The authors of a meta-analysis of 27 clinical trials of statins found the risk of cancer was not increased. They also found that statins were well tolerated, with no evidence of increased muscle side effects, and only a slight increase in liver enzymes (transminases) that can indicate it’s damaged.
These data differ from the “real world” experience, as a study 7924 people treated with high dose statins showed. In this study, 10.5 per cent of people taking statins complained of muscle symptoms (pain, aches, stiffness, weakness, fatigue, cramping and tenderness), usually within a month after starting to take the drugs.
These symptoms were severe enough to prevent moderate exercise in 38 per cent of the people in the study, and 4 per cent were unable to work, or were confined to bed.

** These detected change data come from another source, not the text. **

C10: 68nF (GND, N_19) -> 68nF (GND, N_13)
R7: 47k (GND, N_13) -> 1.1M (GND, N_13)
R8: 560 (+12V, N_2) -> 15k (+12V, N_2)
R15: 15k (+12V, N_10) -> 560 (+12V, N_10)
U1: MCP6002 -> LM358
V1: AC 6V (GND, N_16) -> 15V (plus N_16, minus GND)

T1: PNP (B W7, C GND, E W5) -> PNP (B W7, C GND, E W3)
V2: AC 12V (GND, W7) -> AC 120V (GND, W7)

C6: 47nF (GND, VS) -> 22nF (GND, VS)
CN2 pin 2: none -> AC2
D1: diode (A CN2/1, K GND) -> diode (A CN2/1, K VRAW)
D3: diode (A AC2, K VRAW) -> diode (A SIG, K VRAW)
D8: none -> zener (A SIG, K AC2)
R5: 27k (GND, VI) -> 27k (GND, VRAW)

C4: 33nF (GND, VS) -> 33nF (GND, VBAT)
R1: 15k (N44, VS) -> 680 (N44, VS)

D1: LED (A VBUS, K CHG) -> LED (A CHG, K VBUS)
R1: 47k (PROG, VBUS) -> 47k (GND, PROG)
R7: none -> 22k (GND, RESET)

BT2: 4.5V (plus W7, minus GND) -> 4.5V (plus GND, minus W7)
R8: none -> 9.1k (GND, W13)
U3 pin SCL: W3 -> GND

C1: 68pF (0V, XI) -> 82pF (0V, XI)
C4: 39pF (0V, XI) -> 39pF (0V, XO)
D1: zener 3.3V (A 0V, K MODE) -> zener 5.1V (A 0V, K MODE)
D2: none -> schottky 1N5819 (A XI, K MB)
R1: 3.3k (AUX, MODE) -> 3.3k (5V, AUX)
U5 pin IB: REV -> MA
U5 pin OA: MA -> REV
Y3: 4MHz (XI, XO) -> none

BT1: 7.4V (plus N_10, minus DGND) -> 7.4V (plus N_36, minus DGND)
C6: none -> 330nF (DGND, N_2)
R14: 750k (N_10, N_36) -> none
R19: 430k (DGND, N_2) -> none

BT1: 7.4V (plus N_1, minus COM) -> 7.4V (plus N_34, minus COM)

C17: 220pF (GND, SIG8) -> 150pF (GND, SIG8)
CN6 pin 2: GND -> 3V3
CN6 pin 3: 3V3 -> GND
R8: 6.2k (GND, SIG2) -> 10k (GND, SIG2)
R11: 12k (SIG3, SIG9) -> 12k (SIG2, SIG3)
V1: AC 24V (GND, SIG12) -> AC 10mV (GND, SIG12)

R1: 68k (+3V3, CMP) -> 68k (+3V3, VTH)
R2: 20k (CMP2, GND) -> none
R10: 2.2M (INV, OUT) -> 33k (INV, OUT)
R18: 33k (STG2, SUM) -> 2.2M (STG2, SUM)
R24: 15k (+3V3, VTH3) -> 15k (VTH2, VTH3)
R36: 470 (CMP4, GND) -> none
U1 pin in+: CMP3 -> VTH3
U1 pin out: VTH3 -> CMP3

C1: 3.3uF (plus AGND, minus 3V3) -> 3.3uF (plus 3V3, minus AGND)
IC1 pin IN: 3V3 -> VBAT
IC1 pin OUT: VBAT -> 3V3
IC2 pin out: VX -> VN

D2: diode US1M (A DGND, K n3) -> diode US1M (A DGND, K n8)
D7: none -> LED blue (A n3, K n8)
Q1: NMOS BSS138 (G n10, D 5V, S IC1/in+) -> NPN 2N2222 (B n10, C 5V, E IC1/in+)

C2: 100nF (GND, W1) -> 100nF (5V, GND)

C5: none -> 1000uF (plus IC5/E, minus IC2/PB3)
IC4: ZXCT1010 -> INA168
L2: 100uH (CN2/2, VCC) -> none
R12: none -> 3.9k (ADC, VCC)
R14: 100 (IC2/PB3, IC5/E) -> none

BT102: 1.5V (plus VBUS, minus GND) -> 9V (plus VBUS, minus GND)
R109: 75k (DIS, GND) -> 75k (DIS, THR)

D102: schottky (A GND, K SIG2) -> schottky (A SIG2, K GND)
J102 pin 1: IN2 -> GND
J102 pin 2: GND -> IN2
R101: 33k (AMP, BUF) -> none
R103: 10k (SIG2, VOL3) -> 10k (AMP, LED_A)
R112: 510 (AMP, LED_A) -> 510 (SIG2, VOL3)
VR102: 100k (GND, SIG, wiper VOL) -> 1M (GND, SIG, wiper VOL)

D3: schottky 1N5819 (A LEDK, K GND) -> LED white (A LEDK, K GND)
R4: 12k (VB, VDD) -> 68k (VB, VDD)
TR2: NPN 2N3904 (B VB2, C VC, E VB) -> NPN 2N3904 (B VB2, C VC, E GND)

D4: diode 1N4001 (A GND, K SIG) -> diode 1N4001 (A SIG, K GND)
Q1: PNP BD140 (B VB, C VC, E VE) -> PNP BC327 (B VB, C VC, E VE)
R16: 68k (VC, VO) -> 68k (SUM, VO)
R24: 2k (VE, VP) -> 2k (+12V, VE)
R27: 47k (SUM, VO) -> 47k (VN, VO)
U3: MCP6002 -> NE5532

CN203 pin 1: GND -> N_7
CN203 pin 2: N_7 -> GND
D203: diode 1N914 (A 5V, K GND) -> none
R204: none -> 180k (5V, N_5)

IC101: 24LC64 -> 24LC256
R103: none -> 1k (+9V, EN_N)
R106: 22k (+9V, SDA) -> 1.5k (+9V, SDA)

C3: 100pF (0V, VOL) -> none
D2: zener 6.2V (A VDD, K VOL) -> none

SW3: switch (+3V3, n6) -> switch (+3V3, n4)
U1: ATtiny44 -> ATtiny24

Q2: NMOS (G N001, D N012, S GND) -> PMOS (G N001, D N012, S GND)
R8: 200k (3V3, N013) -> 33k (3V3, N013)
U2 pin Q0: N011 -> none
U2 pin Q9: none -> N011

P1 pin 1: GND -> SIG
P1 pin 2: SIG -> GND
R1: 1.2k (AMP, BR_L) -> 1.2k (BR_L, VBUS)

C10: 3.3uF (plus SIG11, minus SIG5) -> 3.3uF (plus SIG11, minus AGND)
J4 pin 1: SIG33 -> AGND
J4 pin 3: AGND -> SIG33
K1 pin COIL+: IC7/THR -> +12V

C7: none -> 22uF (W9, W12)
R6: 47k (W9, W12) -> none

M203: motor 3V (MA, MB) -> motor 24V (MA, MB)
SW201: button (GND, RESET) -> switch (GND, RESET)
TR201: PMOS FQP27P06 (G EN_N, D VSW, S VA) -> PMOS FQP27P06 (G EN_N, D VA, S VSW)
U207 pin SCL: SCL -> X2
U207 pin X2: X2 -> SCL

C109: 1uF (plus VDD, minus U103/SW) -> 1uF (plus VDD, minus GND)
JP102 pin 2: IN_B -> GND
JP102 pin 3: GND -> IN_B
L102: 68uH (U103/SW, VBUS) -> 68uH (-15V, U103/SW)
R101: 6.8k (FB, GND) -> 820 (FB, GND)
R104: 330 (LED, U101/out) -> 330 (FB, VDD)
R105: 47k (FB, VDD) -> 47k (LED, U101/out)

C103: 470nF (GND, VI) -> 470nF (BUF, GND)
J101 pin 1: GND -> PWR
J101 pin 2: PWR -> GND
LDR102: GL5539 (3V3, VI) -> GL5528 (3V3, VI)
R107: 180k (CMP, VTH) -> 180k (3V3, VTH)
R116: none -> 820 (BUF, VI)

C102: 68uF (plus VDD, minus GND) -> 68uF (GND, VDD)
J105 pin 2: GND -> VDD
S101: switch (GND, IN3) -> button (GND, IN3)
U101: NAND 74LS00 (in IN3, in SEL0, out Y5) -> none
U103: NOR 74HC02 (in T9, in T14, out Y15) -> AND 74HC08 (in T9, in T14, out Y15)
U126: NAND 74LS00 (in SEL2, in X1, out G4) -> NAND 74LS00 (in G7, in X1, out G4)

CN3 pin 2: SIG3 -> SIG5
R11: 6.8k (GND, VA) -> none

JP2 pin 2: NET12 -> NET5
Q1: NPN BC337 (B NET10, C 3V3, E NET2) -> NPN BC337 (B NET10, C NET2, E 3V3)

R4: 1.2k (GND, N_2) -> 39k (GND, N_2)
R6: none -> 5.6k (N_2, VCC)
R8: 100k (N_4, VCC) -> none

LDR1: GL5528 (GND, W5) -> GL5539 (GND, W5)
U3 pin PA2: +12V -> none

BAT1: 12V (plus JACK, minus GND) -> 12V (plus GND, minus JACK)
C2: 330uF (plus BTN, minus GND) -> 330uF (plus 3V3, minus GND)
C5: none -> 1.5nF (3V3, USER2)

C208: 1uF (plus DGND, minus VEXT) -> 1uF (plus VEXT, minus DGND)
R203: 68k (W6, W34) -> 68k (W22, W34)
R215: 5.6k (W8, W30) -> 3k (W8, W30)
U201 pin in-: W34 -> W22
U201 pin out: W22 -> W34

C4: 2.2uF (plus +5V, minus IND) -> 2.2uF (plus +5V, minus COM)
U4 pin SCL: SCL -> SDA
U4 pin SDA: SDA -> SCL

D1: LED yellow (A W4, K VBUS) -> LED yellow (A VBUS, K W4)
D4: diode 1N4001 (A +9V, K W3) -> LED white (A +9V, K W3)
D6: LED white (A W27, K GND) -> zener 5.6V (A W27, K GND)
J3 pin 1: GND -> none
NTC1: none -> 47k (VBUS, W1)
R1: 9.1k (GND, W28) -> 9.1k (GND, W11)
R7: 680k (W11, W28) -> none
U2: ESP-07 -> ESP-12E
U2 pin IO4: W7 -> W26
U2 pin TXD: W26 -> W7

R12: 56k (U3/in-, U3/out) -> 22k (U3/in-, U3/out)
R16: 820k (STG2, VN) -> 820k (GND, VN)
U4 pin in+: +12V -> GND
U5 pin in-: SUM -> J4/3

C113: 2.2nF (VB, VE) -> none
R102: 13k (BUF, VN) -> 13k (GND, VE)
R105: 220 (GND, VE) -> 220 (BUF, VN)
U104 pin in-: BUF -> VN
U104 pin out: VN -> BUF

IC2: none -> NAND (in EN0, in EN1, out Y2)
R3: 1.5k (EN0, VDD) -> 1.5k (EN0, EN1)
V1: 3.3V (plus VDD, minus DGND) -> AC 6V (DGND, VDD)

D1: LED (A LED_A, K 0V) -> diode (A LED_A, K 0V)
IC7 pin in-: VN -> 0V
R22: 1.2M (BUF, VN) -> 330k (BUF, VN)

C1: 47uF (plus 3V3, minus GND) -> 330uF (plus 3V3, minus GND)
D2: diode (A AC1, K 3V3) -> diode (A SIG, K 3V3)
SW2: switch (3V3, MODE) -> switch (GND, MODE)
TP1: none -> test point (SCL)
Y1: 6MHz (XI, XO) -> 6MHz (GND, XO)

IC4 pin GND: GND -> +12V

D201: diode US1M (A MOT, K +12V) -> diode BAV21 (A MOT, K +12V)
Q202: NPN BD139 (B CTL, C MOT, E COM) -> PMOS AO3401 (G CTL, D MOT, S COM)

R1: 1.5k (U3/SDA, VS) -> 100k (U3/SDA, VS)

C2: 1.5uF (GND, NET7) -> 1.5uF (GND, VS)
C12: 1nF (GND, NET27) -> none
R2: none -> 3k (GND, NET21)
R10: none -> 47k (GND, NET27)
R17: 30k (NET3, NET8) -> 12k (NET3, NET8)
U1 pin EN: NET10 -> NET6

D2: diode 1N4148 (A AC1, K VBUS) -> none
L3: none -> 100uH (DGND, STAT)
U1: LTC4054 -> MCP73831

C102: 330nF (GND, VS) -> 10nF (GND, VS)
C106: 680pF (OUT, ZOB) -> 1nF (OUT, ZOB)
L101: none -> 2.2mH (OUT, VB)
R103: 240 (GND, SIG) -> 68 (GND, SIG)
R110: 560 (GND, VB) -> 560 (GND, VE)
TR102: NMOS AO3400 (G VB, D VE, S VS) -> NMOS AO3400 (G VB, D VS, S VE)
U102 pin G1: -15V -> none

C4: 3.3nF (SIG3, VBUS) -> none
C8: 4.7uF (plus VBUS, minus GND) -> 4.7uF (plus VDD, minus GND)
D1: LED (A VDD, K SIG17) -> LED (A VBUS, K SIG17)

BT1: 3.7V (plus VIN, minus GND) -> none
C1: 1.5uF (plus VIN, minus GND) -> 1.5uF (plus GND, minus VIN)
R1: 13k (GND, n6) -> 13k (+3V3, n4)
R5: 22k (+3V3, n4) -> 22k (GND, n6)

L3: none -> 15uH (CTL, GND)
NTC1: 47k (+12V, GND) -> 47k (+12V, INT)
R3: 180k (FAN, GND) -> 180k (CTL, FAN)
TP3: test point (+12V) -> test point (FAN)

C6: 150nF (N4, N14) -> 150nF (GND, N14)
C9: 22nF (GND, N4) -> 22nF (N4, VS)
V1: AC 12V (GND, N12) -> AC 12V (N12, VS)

Risk factors for developing muscle symptoms included a history of muscle pain with other similar therapy (ten times more likely), unexplained cramps (four times more likely), a family history of muscle symptoms (twice as likely), and low thyroid activity (70 per cent more likely).
People at most risk of side effects are the elderly (older than 75 years), because they metabolise the drug less efficiently, so there’s a higher level of statins in their blood, predisposing them to muscle toxicity. People with lean muscle mass, and risk factors for muscle symptoms outlined above, are also more likely to suffer these side effects.
Other people also at risk are those taking drugs that may raise blood levels of certain statins, liver or kidney disease, those taking high-dose statins, and those undertaking high levels of physical exercise (because it predisposes them to getting the muscle symptoms).
For these people, lower doses of statins with close monitoring may be the best way to proceed, or they may need to try alternative therapies.
Statins have made a big difference to evidence-based preventative medicine. And they have improved the quality of life for many people who would have otherwise suffered debilitating cardiovascular disease.
The current debate about statins sparked by controversial claims of over-prescribing in the ABC science show Catalyst gives doctors the opportunity to assess absolute risk in their patents.
Doctors should also take this opportunity to review possible statin-related symptoms in patents taking the medication. These may have been present but ignored by either patient or doctor previously – with the caveat that placebo-treated patients in clinical trials also complain of treatment-related symptoms.